Pour comprendre l’homme politique qu’a été DSK, est-il nécessaire de s’intéresser à sa vie privée ? Chacun a droit au respect de sa vie privée. Sauf que quand celle-ci a une telle influence sur la vie publique d’un responsable politique, il est du devoir du journaliste de la révéler. Dans notre livre, vous ne trouverez aucun détail graveleux et nous avons pris soin de ne pas franchir certaines limites. Mais le comportement de DSK le poussait aussi à avoir certaines fréquentations qui le rendaient vulnérables. S’il avait été candidat à la présidentielle, comme il en avait l’intention, je ne doute pas que la presse française aurait enquêté de façon plus complète sur sa personnalité et son comportement.

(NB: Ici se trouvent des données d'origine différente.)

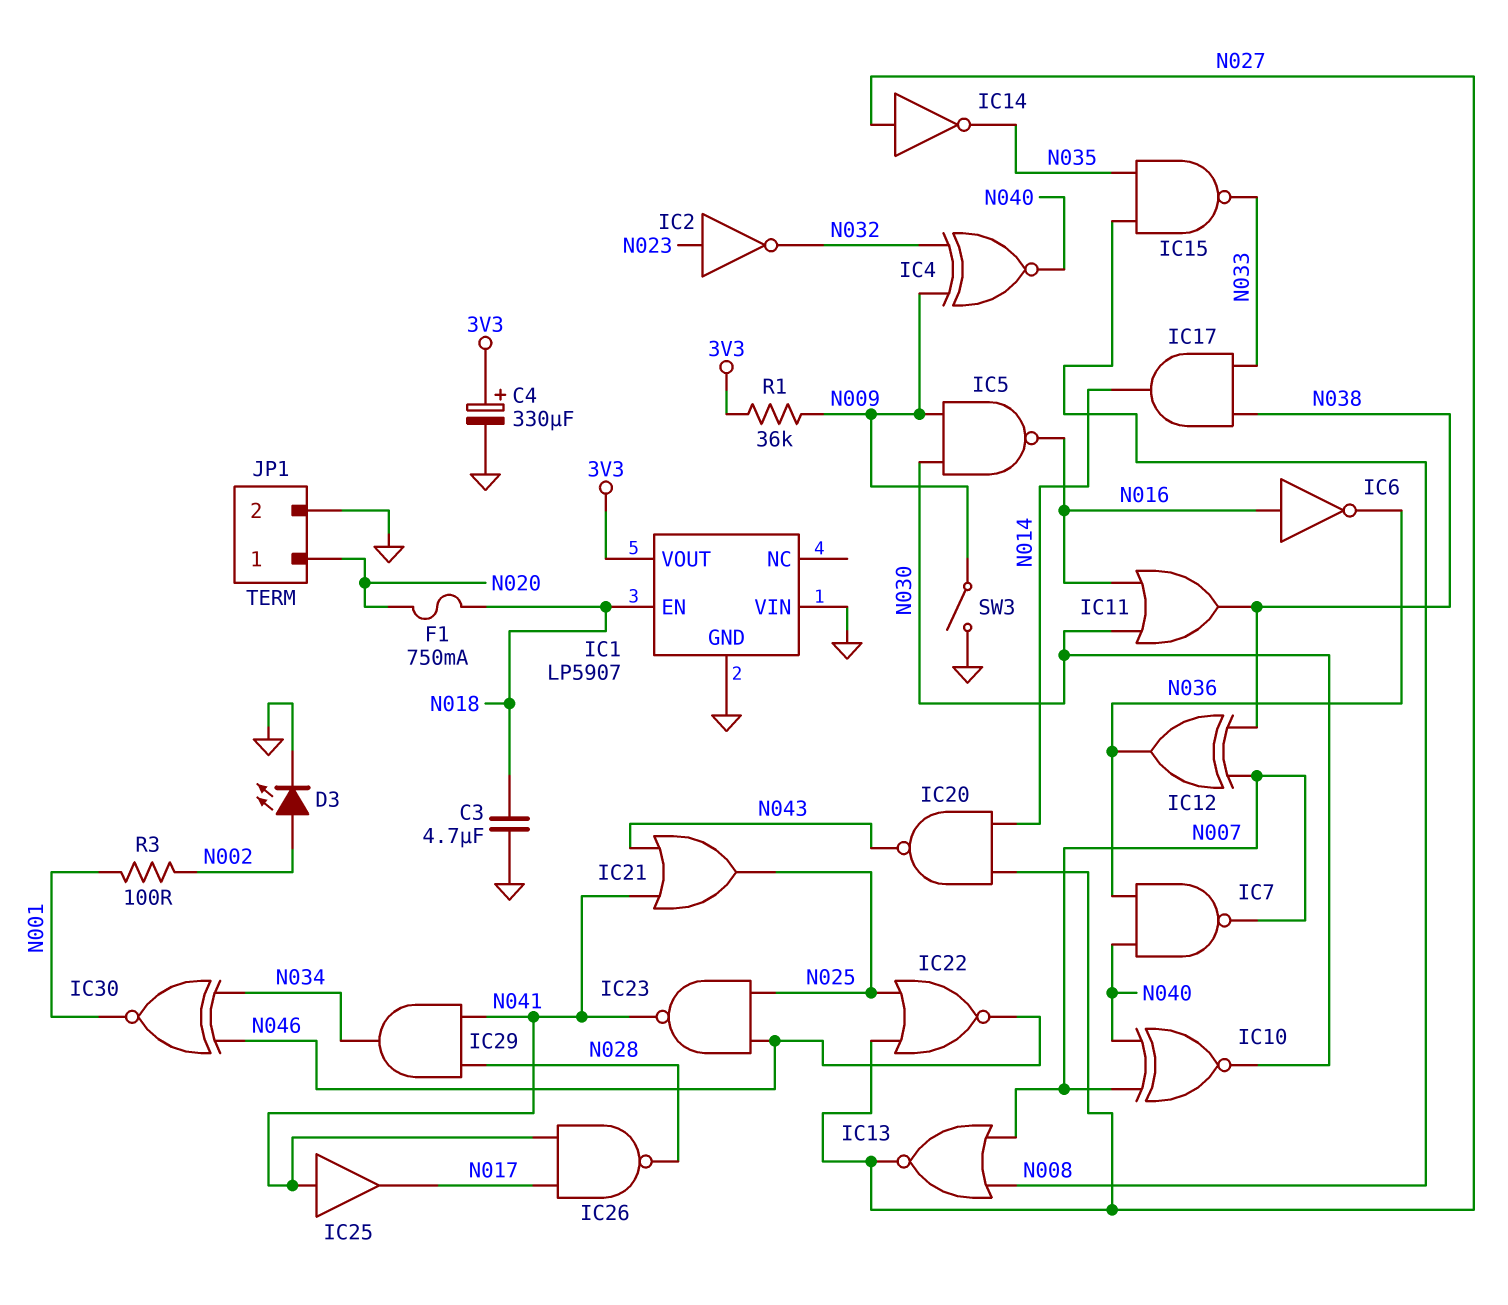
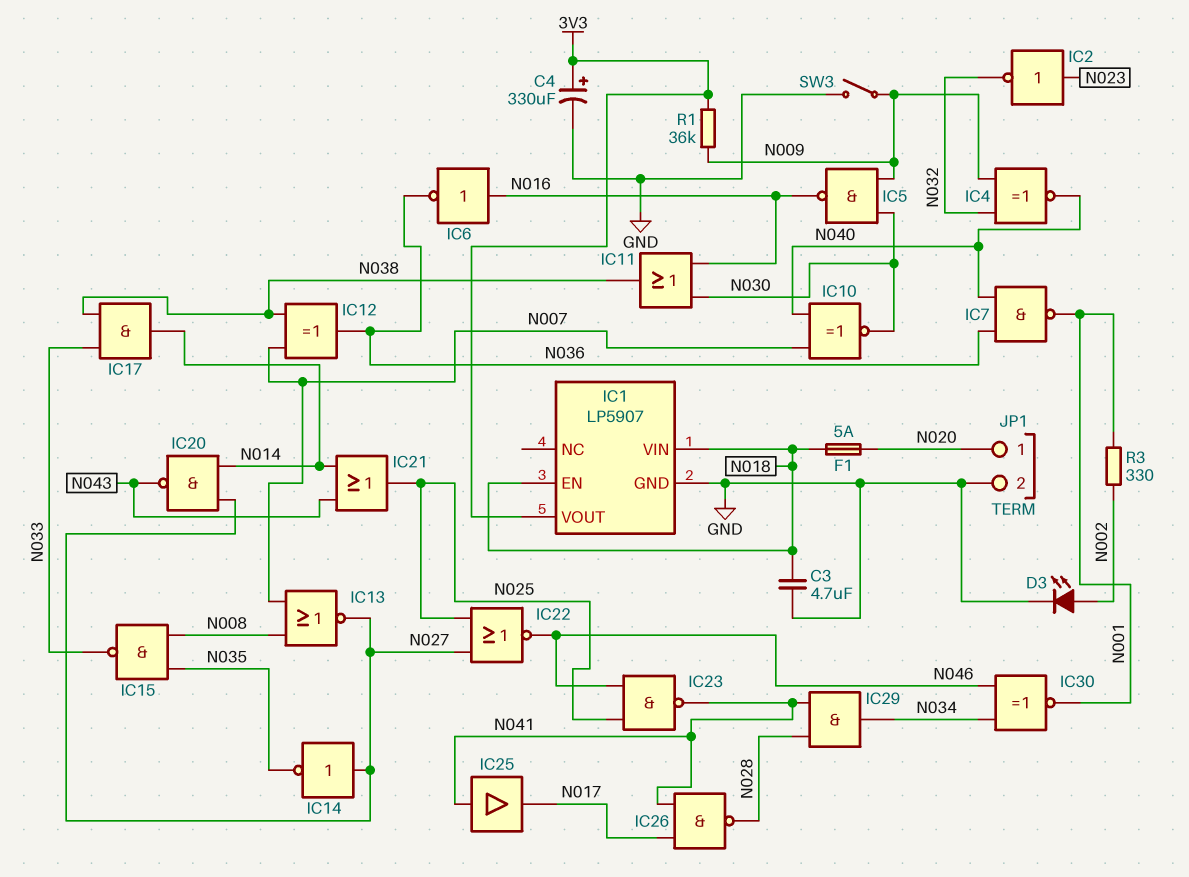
F1: 750mA (N018, N020) -> 5A (N018, N020)
IC1 pin VIN: GND -> N018
IC7: NAND (in N036, in N040, out N007) -> NAND (in N036, in N040, out N001)
IC21: OR (in N041, in N043, out N025) -> OR (in N014, in N043, out N025)
R3: 100 (N001, N002) -> 330 (N001, N002)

Dans votre livre vous expliquez comment DSK a pu rebondir après d’autres scandales. Pensez-vous qu’il puisse à nouveau revenir au-devant de la scène politique ? C’est vrai, dans le passé, DSK a toujours su rebondir. Mais cette fois, le scandale a été trop important, trop traumatisant pour la population française, pour que DSK puisse vraiment revenir. Il a dépassé la soixantaine et n’a plus le temps d’attendre que ce traumatisme s’efface. Cela ne l’empêchera pas d’intervenir de temps à autre, sur l’économie ou la crise, mais il paraît improbable qu’il se présente à nouveau devant les électeurs.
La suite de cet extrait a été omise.